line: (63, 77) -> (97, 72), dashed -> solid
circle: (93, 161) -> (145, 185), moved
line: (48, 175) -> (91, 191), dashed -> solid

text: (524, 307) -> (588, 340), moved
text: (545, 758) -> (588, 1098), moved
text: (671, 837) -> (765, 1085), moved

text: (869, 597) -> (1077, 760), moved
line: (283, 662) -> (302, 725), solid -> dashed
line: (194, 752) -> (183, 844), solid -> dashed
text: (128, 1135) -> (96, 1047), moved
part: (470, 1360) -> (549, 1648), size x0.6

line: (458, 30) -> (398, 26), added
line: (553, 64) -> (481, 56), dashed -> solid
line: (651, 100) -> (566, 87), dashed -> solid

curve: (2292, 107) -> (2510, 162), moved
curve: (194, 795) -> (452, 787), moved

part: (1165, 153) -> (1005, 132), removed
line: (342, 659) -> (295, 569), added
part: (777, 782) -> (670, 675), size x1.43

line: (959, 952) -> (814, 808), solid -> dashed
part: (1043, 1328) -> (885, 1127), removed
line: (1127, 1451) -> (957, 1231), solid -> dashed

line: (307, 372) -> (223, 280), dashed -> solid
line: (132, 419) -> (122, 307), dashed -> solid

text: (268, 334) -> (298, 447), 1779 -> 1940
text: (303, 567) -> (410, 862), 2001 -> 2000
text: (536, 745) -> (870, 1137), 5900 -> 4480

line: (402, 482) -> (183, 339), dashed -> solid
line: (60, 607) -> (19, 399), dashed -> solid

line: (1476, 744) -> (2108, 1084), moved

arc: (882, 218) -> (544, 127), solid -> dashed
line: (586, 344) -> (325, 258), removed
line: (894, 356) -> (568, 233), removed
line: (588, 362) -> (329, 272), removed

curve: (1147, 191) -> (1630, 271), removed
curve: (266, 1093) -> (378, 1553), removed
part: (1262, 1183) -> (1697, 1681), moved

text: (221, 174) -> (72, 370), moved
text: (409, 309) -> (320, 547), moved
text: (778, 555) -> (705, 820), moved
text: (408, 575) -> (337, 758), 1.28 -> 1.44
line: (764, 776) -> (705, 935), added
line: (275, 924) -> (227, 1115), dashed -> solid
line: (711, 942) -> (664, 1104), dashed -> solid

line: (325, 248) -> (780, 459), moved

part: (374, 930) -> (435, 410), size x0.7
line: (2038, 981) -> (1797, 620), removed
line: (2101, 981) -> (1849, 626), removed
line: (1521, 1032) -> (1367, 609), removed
==============================
▶ **Problem description**
Wherever the word "part" appears in the entries above, copy that whole line.

▶ **Result of this exercise**
part: (470, 1360) -> (549, 1648), size x0.6
part: (1165, 153) -> (1005, 132), removed
part: (777, 782) -> (670, 675), size x1.43
part: (1043, 1328) -> (885, 1127), removed
part: (1262, 1183) -> (1697, 1681), moved
part: (374, 930) -> (435, 410), size x0.7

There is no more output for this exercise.